I cambiamenti climatici mettono a rischio la produzione di vino dell’85% dei paesi produttori nel mondo. Lo dice una ricerca pubblicata su National Academy of Sciences, primo autore lo spagnolo Ignacio Morales-Castillaa, secondo cui l’aumento della temperatura di 4 gradi centigradi porterà ad uno spostamento delle produzioni a Nord e a un conseguente potenziale sconvolgimento delle dinamiche commerciali attuali. Per Armando Castagnedi, titolare di Tenuta Sant’Antonio, 140 ettari di vigneti in provincia di Verona: «Si tratta di una sfida alla quale dobbiamo rispondere con il fare squadra e con investimenti su ricerca e innovazione per trovare nuovi strumenti e processi produttivi.
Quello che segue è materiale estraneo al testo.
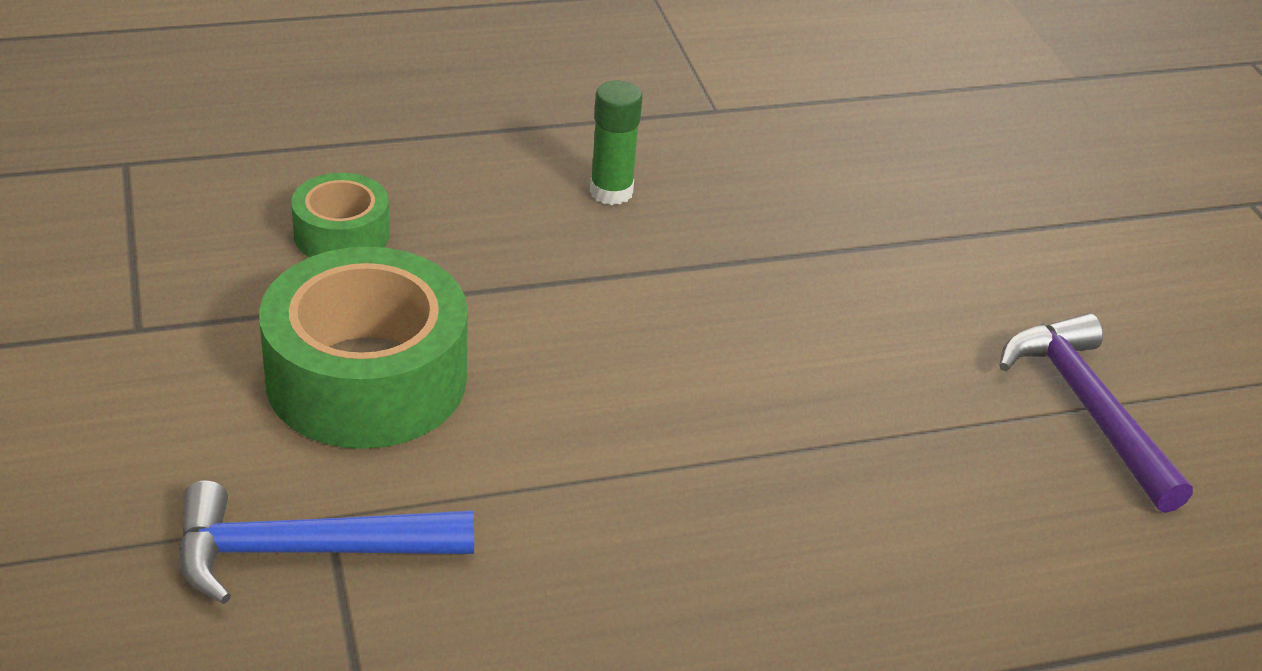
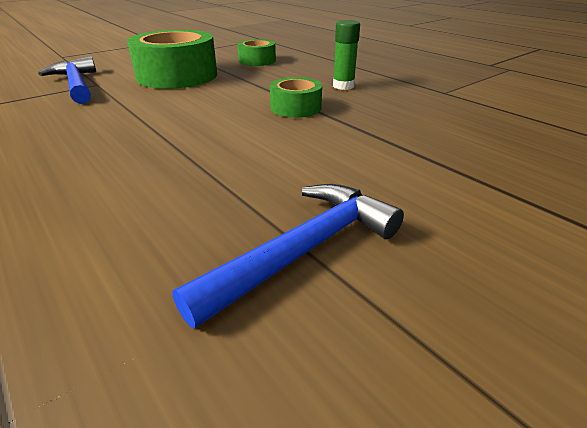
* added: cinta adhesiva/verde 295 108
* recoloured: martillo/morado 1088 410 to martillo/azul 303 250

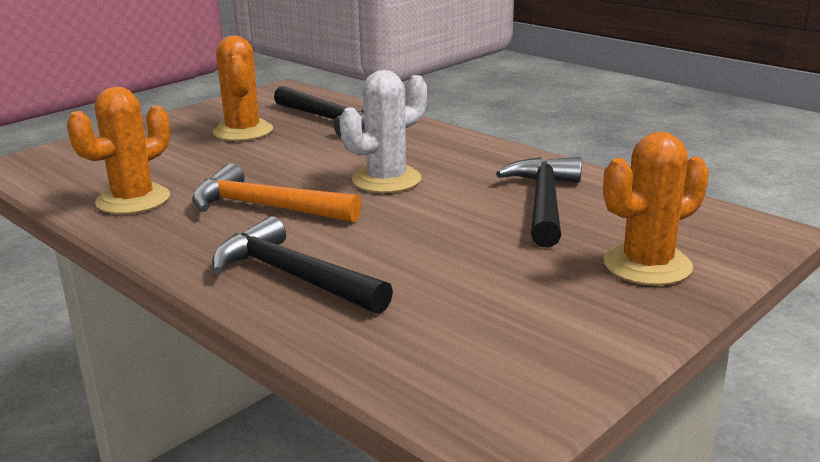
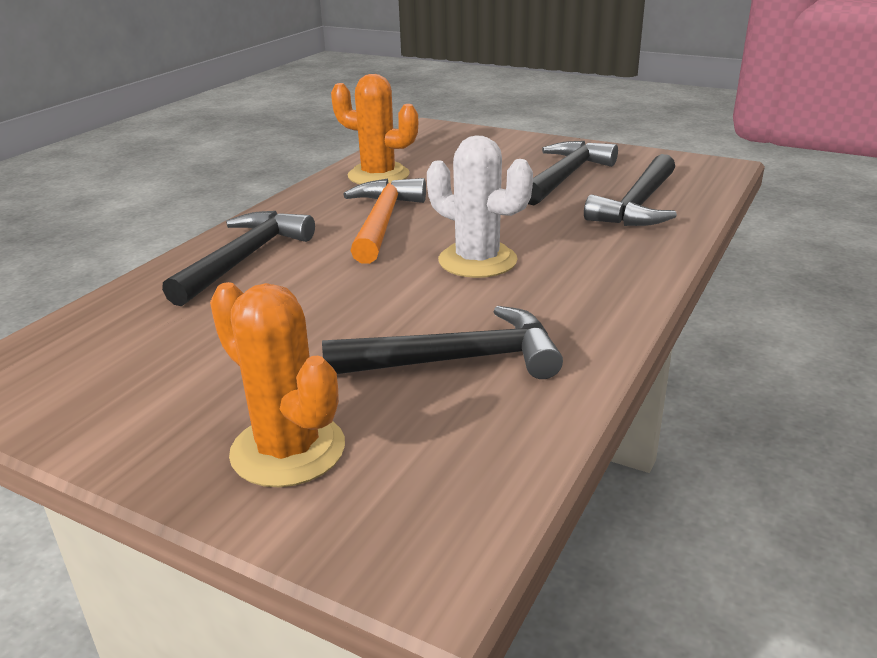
* replaced: cactus/naranja 243 131 to martillo/negro 565 176

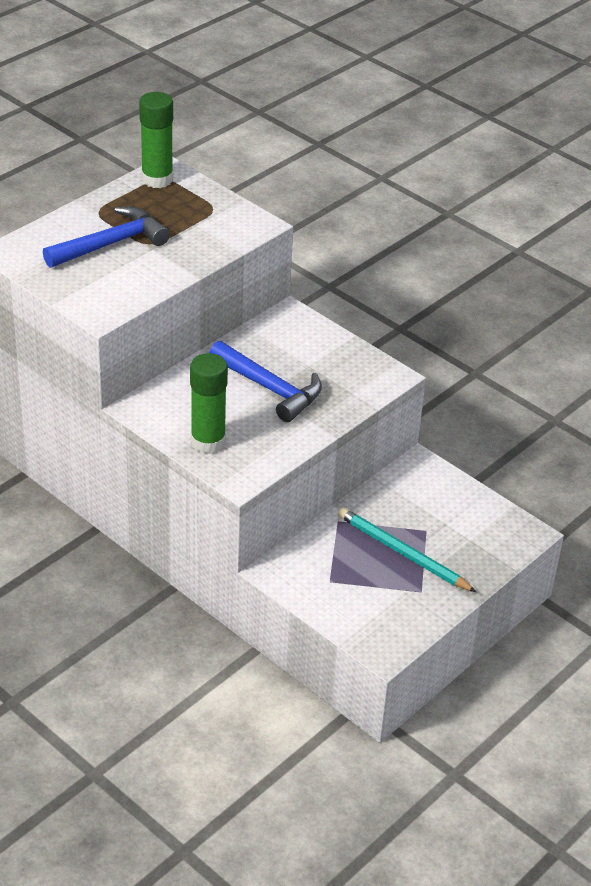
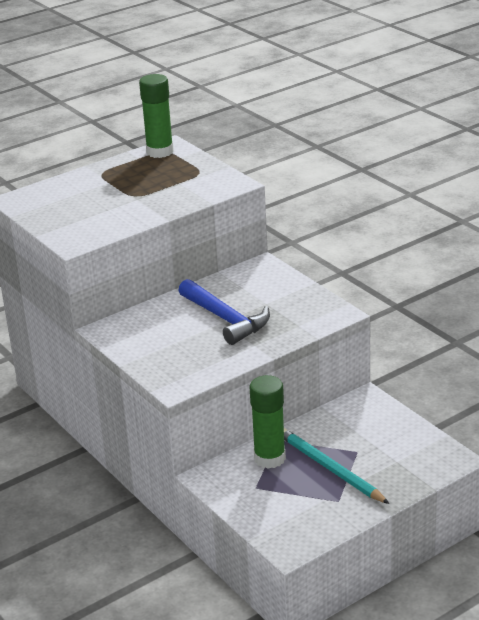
* removed: martillo/azul 111 243
* moved: barra de pegamento/verde 208 441 to 269 458

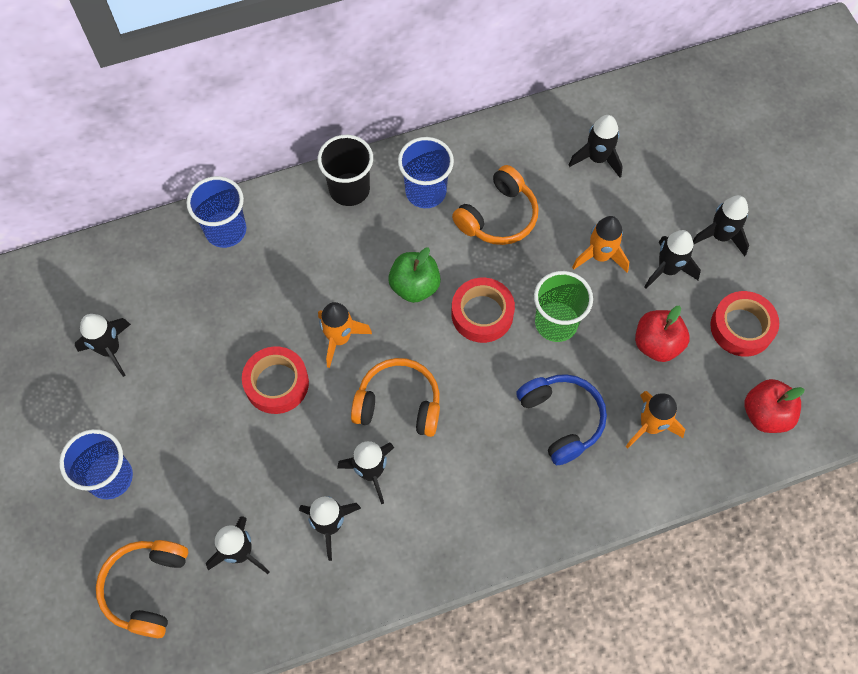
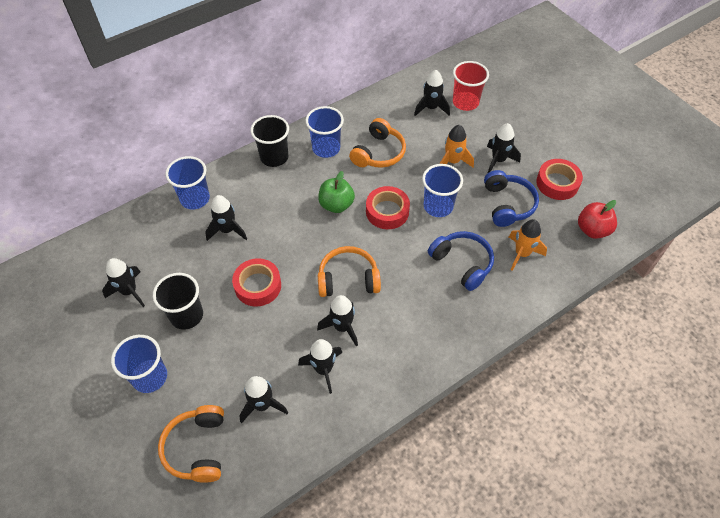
* removed: cohete/naranja 339 338
* added: vaso/negro 186 315
* added: vaso/rojo 465 102
* moved: cohete/negro 720 236 to 227 230
* replaced: manzana/rojo 657 344 to auriculares/azul 508 204
* recoloured: vaso/verde 556 323 to vaso/azul 438 206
Tenuta Sant’Antonio, negli ultimi anni ha investito oltre il 10% del fatturato per rendere più efficienti le tecnologie e la logistica». Le preoccupazioni maggiori arrivano dalle bolle di calore e dalle piogge improvvise, torrenziali. «Si notano cambiamenti soprattutto nella maturazione delle uve e in anche nelle fasi fenologiche della pianta. Si va dalla caduta delle gemme per il gran caldo, alle piogge intense che spaccano i chicchi, agli anticipi della raccolta, ad una maggior concentrazione che tuttavia non incide sulla qualità delle uve», continua Castagnedi. Che evidenzia: «Se non possiamo deviare il percorso della natura, possiamo aiutare le piante a combattere al meglio i cambiamenti». Tra i processi messi in atto dalla tenuta, «la conversione a biologico, l’impiego della tecnologia, tra cui le centraline, per una corretta irrigazione, e l’applicazione di pratiche agronomiche senza l’uso della chimica».